It's a subject that had us talking recently, how the upswing of tragedy so often begets great art. Who hasn't been touched by a book that came out of the World Wars or Vietnam? Naturally, being still so close to that horrible day, we wondered about the lasting literature of 9/11. Mostly it's been non-fiction. The truth of that compacted event was such that fiction could not dare compare to the facts leading up and sliding away from those few hours that turned the world.
But what about fiction? We read a lot of it around here, and more often we're seeing fiction that confronts 9/11 and — as that signifier ("9/11") does the further we get from it — all that has followed in its wake. This summer we passed around two novels — Netherland by Joseph O'Neill, in which a London man is stranded in New York after 9/11 and finds solace in a melting pot community of immigrants in the outer boroughs, and Paul Auster's Man in the Dark, about a bed-ridden writer recovering from a car accident who, among other contemplations, imagines an America in which the Twin Towers never fell but the country divided and went to war over the disputed 2000 presidential election. These are two of the year's best-reviewed literary novels, and, while not necessarily our favorites of the year, prompted us to wonder if enough time had passed to generate some strong 9/11 literature.
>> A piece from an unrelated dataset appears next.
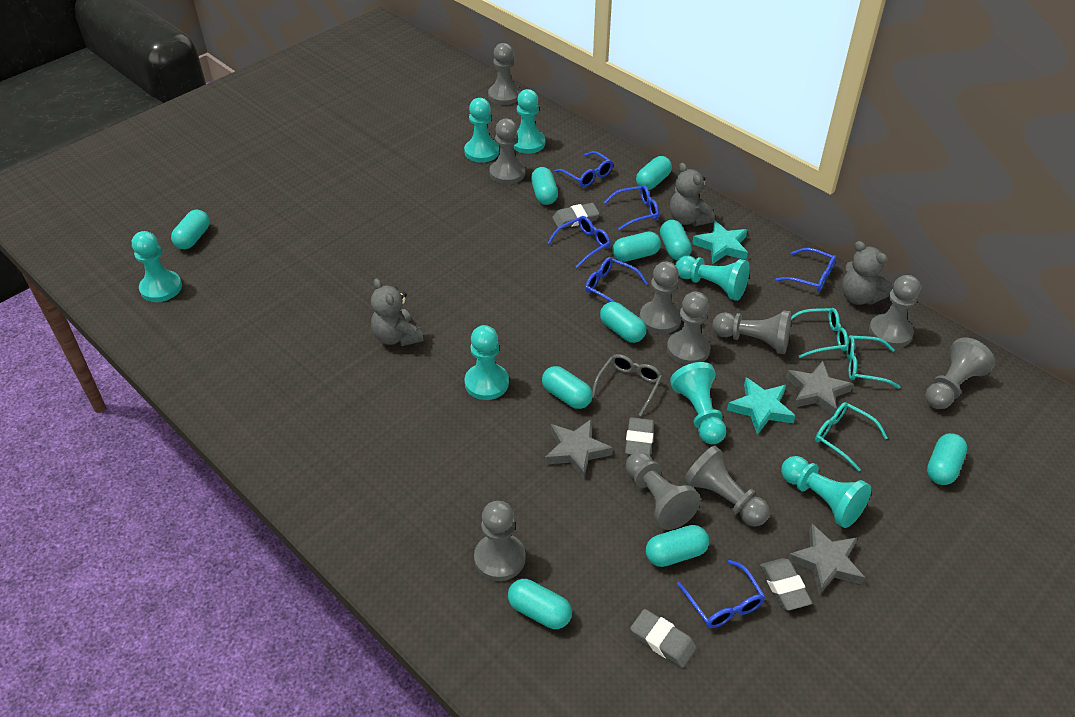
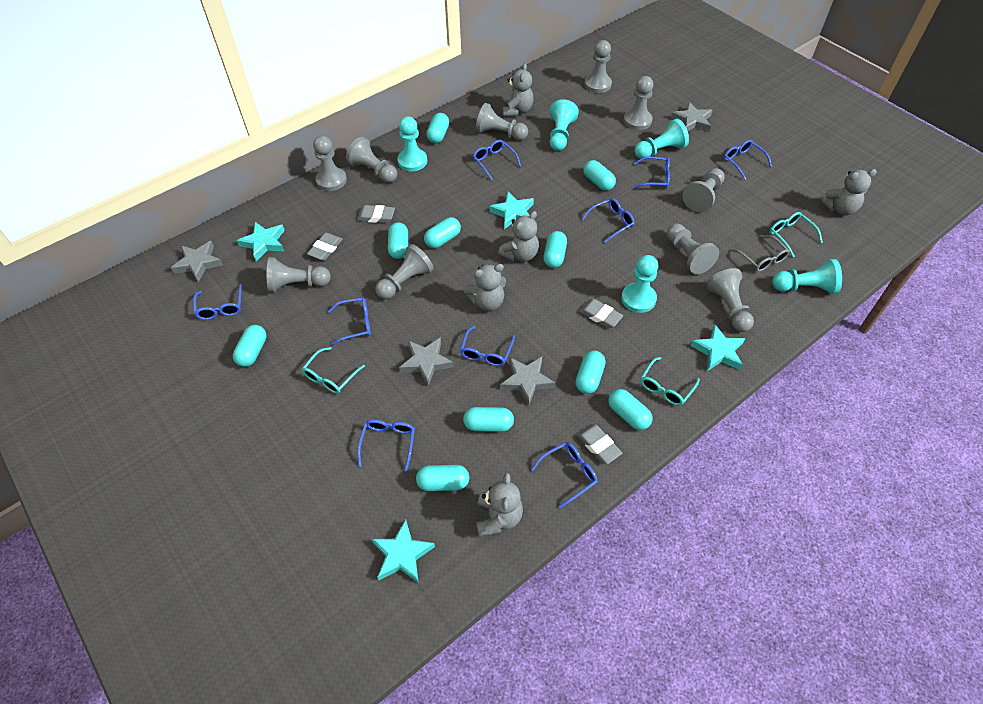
blue glasses: 6 -> 9
grey star: 3 -> 4
grey teddy bear: 3 -> 5
turquoise pawn: 7 -> 5
turquoise star: 2 -> 4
We came up with some of our favorite books that deal with 9/11, if not directly then thematically.
Another great book, and staff favorite, that came out this year is Andre Dubus III's The Garden of Last Days, which approaches 9/11 from the days before the tragedy. Told from various perspectives, the novel's main action unfolds during one night in a Florida strip club. The most controversial narrator is one of the 19 hijackers, who is submerging himself in the sins of the West in preparation for his holy mission. Some readers found it hard to spend time in the mind of a mass murderer, and such is the power and thoughtfulness of this depiction, but Dubus wisely does not rely on the hijacker to carry his story. There is much here about the preoccupations of pre-9/11 America, as well as a powerful story about the calamity that results when people foist their moral standards onto others.
Two more favorites address the immediacy of that day. Ben, our number one poetry reader, told us about a new book-length poem called Bikeman by Thomas Flynn, a CBS journalist who, upon hearing word of an event at the World Trade Center, jumped on his bike to cover the breaking news. The world watched on television only a fraction of the events in which Flynn would find himself entangled, but, like many New Yorkers that day, he continued to perform his duties despite impending danger. It is from this poetic-journalistic perspective that Bikeman takes shape, leading readers into a Dante-inspired story of a Hell which unfortunately was all too real.
Tad remains a tireless champion for Don DeLillo's Falling Man, which, along with Jonathan Safran Foer's Extremely Loud and Incredibly Close, is frequently considered one of the best 9/11 novels. The book opens with the main character escaping one of the towers, stumbling into a forever-changed world, and after a riveting description of the day's events, DeLillo follows his character and a handful of others through the aimless, paranoid, frustrating days that follow. One of the great qualities of DeLillo's work is his trenchant, and often entertaining, analysis of deep-seated social anxieties, and in the post-traumatic fall of 2001 he has found an incredibly rich landscape to work. And in these characters he is able to reveal the strange, interesting ways in which people cope with tragedy.
Another book that has stayed with us, and makes a profound statement about the aftermath of 9/11, is The Unknown Terrorist by Richard Flanagan. This literary thriller is set in Sydney, Australia, and, like Dubus' book, features a stripper in the starring role. ("It's good to have a character about whom people will arrive at an immediate judgment and that allows you then to take the reader to a different place," Flanagan explains in a great interview at The Guardian's website. "You can make them realise that perhaps their judgment was wrong, and perhaps the other judgments they live with are also as ill-based.") After a sudden, unwitting association with a Muslim terror suspect, the stripper finds herself in the crosshairs of a harrowing national manhunt fed by paranoia and rash supposition. Sometimes angry, often fast-paced, and always thoughtful, this is a spectacular social novel by one of the most intriguing writers at work today. Like DeLillo, Flanagan has found an illuminating way to demonstrate, albeit on a wider scale, how people respond to — and often, in that response, exacerbate — tragedy.